本剤は、正常血漿のアルブミン濃度を約40mg/mLとすると、約6倍の高濃度(25%)溶液で、本剤の投与により血中の膠質浸透圧を高め、組織中の体液を血管内に移行させることにより循環血漿量を増加し、体液循環が改善される。
2.薬理効果
(1)各種低アルブミン血症モデルにおける効果
ラットを用いた各種低アルブミン血症モデルに対する人血清アルブミン(遺伝子組換え)投与により、膠質浸透圧の改善に伴うと考えられる次の効果が認められた。
1)肝硬変モデルにおいて、腹囲の減少が認められた。
2)腎症モデルにおいて、尿量の増加及び腹水量の減少が認められた。
3)III度熱傷モデルにおいて、尿量の増加及び体重の減少が認められた。
4)肺水腫モデルにおいて、肺水腫の改善傾向が認められた。
(2)循環血漿量減少モデルにおける効果
出血性ショック及び臓器炎症に伴う循環血漿量の減少モデルに対する人血清アルブミン(遺伝子組換え)投与により、膠質浸透圧の維持及び循環血漿量の是正に伴うと考えられる次の効果が認められた。
1)イヌ出血性ショックモデルにおいて、循環動態は改善し、その効果は生理食塩液及び晶質輸液投与に比べ良好で持続的であった。
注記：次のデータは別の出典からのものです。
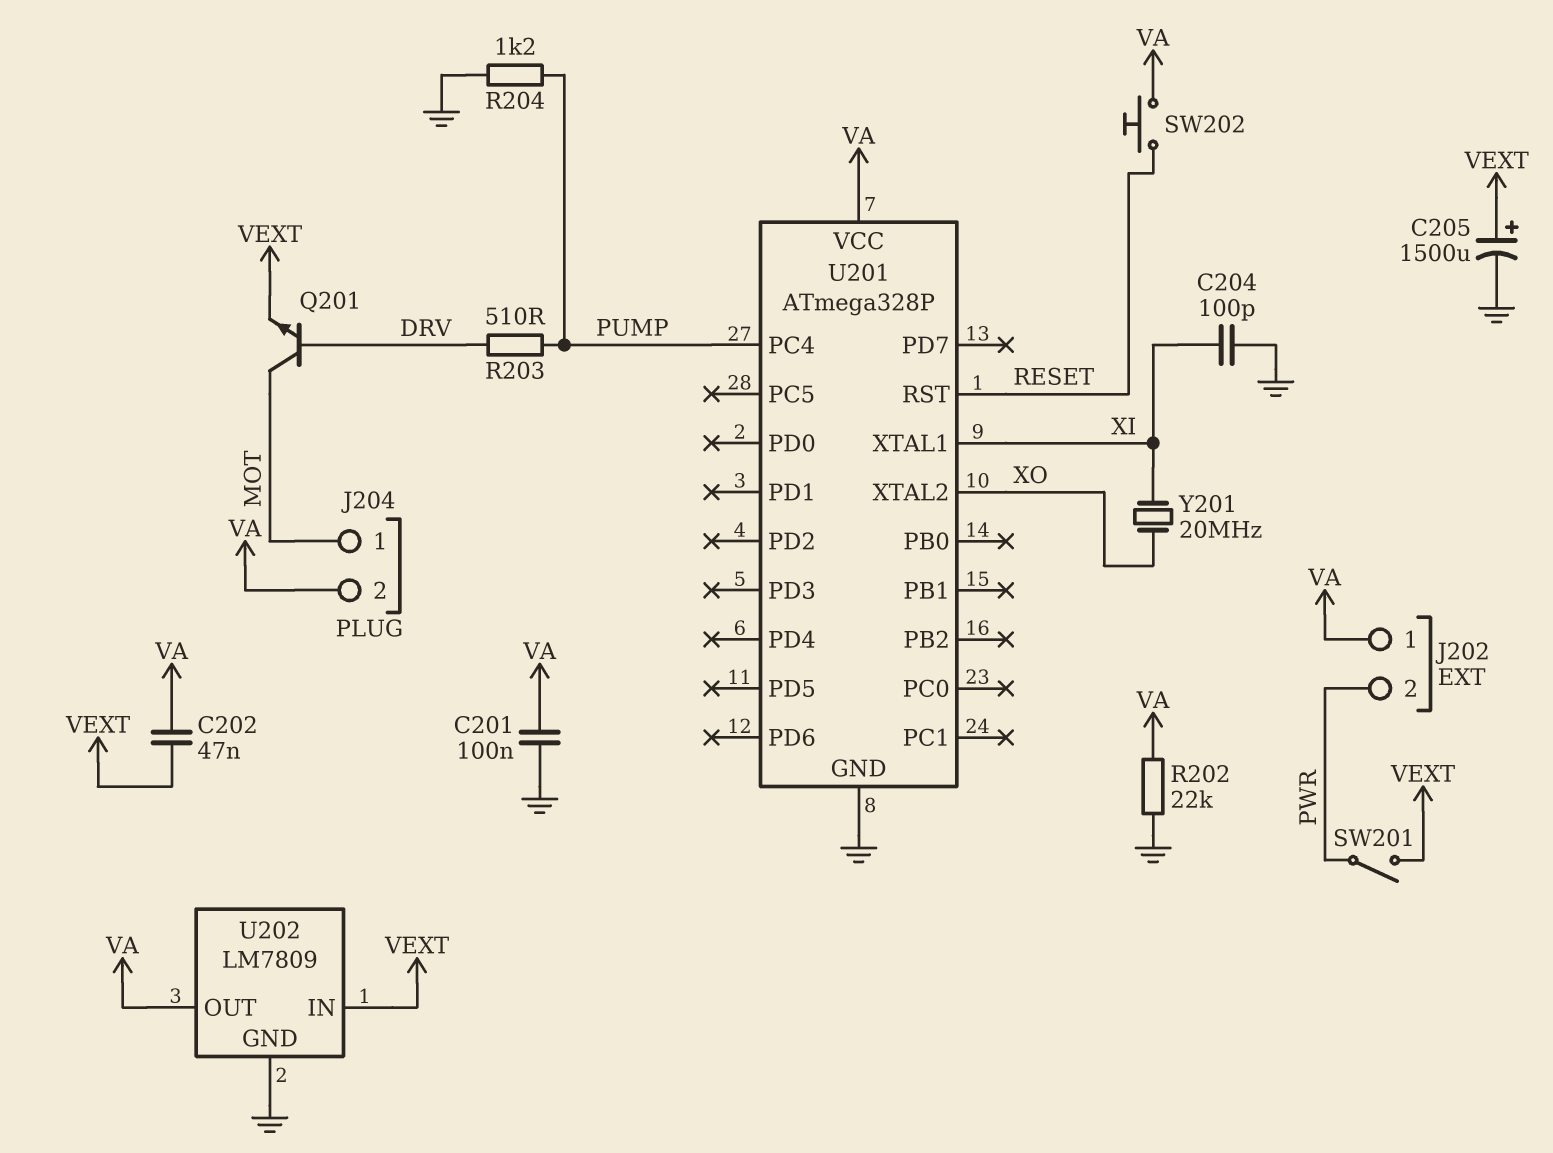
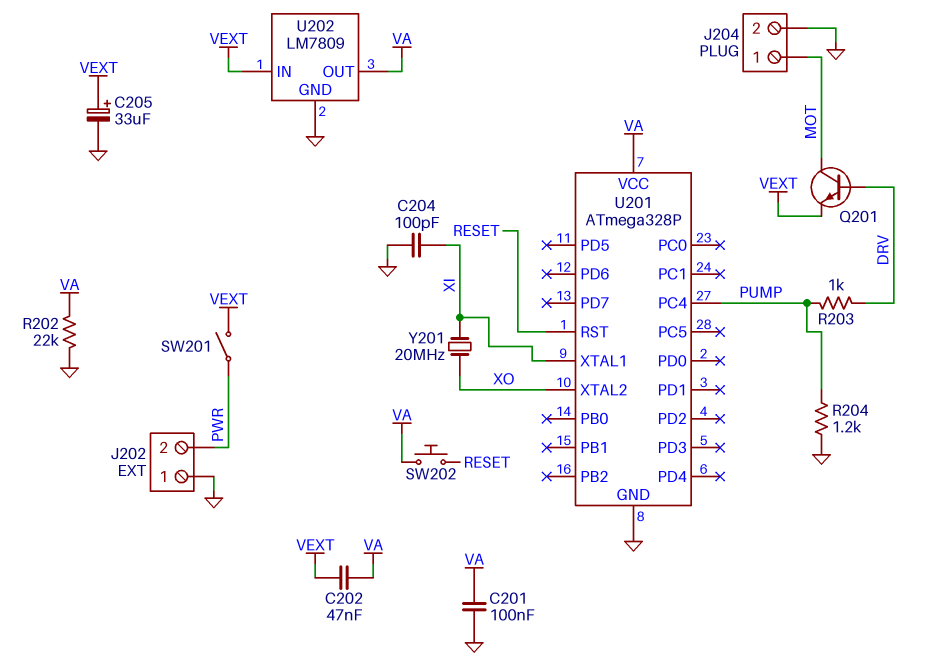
C205: 1500uF (plus VEXT, minus GND) -> 33uF (plus VEXT, minus GND)
J202 pin 1: VA -> GND
J204 pin 2: VA -> GND
R203: 510 (DRV, PUMP) -> 1k (DRV, PUMP)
また、急性腎不全が惹起している状態において尿量、糸球体濾過量及び腎血漿流量の回復が認められた。
2)ラット出血性ショックモデルにおいて、血圧の回復及び心拍出量の増加が認められた。また、減少した臓器への血流量は、無処置対照群に比べ有意に増加した。
3)ラット急性膵炎モデルにおいて、循環血漿量を是正した。この作用は生理食塩液では認められなかった。